BYOS richtet sich an Schüler:innen, Lehrkräfte aller Schulformen, Studierende, interessierte Forschende.
Die Idee
Geschichte und Religion sind Unterrichtsfächer, die mit verschiedenen (historischen) Quellen arbeiten, um Schüler:innen so in die Wissenschaft der Fächer einzuführen. Dieser fachdidaktische Kern liegt auch dem Forschungsprojekt bring your own source zugrunde. Dabei gehen wir allerdings nicht – wie sonst üblich – von der Quelle aus, sondern stellen die Schüler:innen an den Anfang unserer Überlegungen. Wir wollen wissen, welche Quellen sie interessieren und wir möchten erfahren, warum.
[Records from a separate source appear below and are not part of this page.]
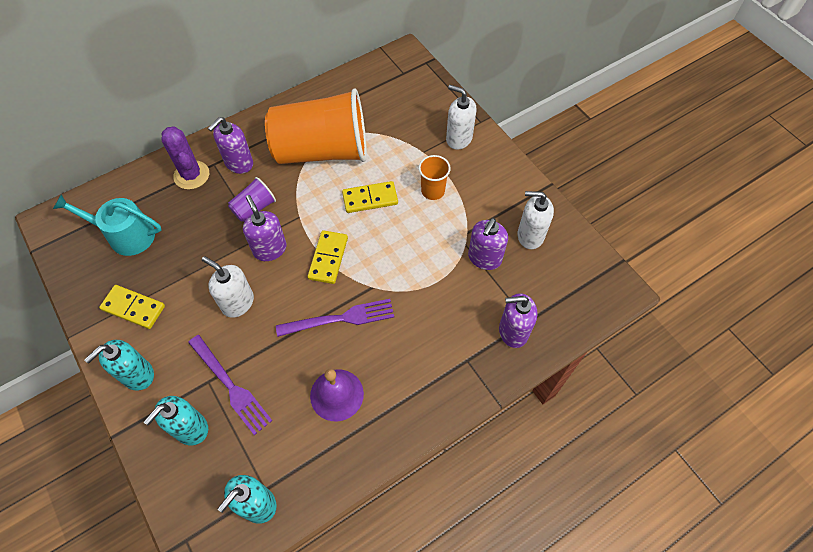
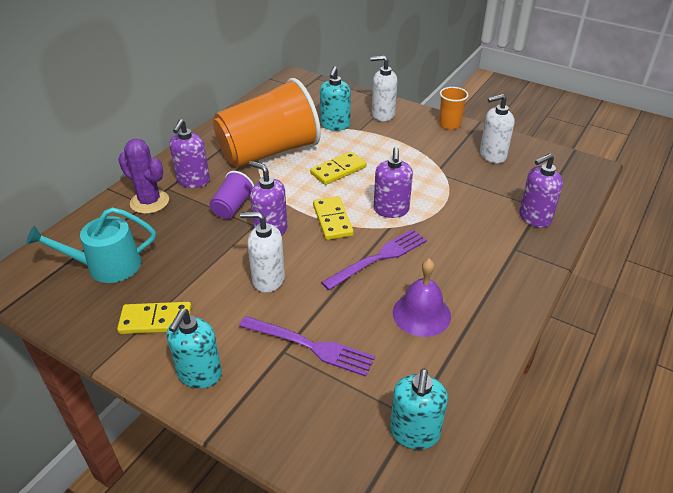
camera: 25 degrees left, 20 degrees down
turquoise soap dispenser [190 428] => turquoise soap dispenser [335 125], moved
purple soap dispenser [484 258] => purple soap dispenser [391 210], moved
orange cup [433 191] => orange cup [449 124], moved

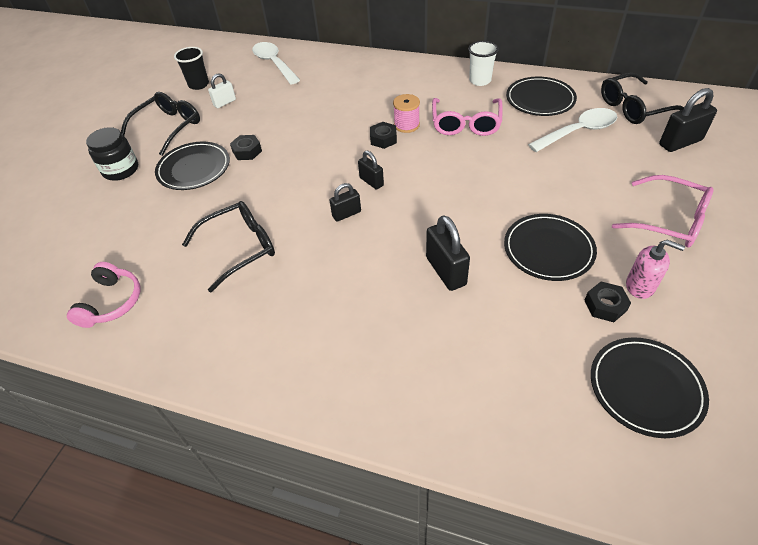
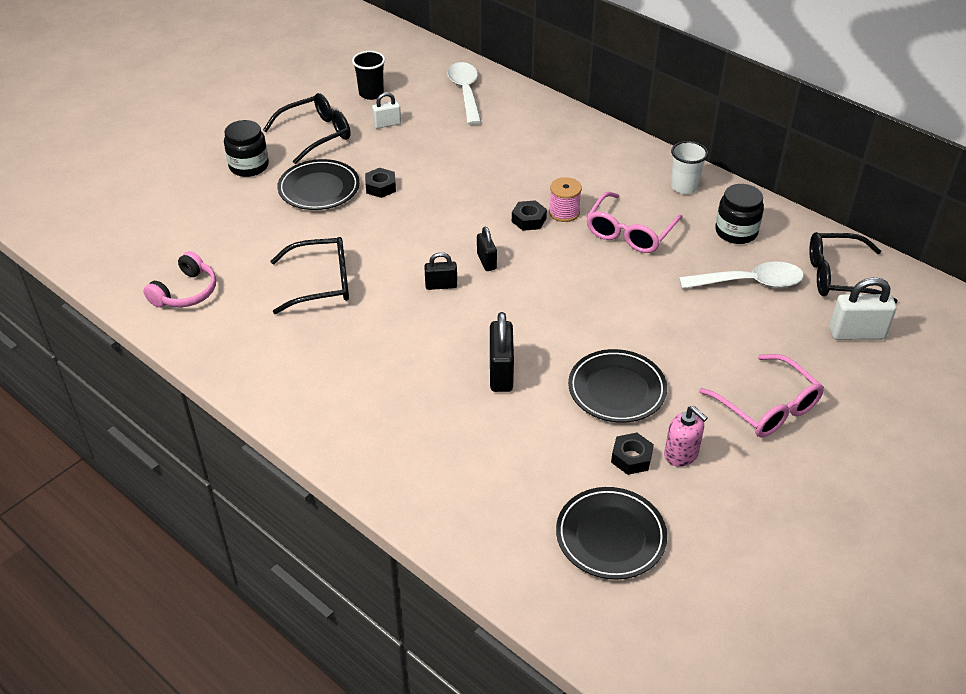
camera: 20 degrees right, 5 degrees down
black plate [540 99] => black jar [736 232]
black padlock [680 142] => white padlock [856 333]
Mit Blick auf die zunehmende sprachlich-kulturelle Heterogenität der Schulklassen adressieren wir mit diesem geisteswissenschaftlichen Ansatz auch Schüler:innen, die unterschiedliche sprachliche, kulturelle und religiöse Hintergründe haben. Sie bringen ihre Sprache in ihrer Quelle und ihr geschichtskulturelles Verständnis durch die Wahl ihrer Quelle in den Unterricht ein. Für die Schüler:innen mit Migrationshintergrund kann das Verständnis der Quellen auf zwei Ebenen betrachtet werden: Erstens benötigen diese Schüler:innen das notwendige Wissen und die kulturellen Kompetenzen, um die historischen und religiösen Hintergründe der (multimodalen) Quellen zu verstehen. Zweitens sind die sprachlichen Fähigkeiten entscheidend, um mit den mehrsprachigen Quellen umzugehen und ihre Kontexte richtig zu erfassen.
Institutionelle Rahmung
Diese konzeptionellen Ansätze untersuchen wir fach- und institutionsübergreifend.
- Die ZEWIL der Georg-August-Universität als Förderer.
- Die Geschichtsdidaktik der Technischen Universität in Dresden durch Prof. Dr. Corinna Link .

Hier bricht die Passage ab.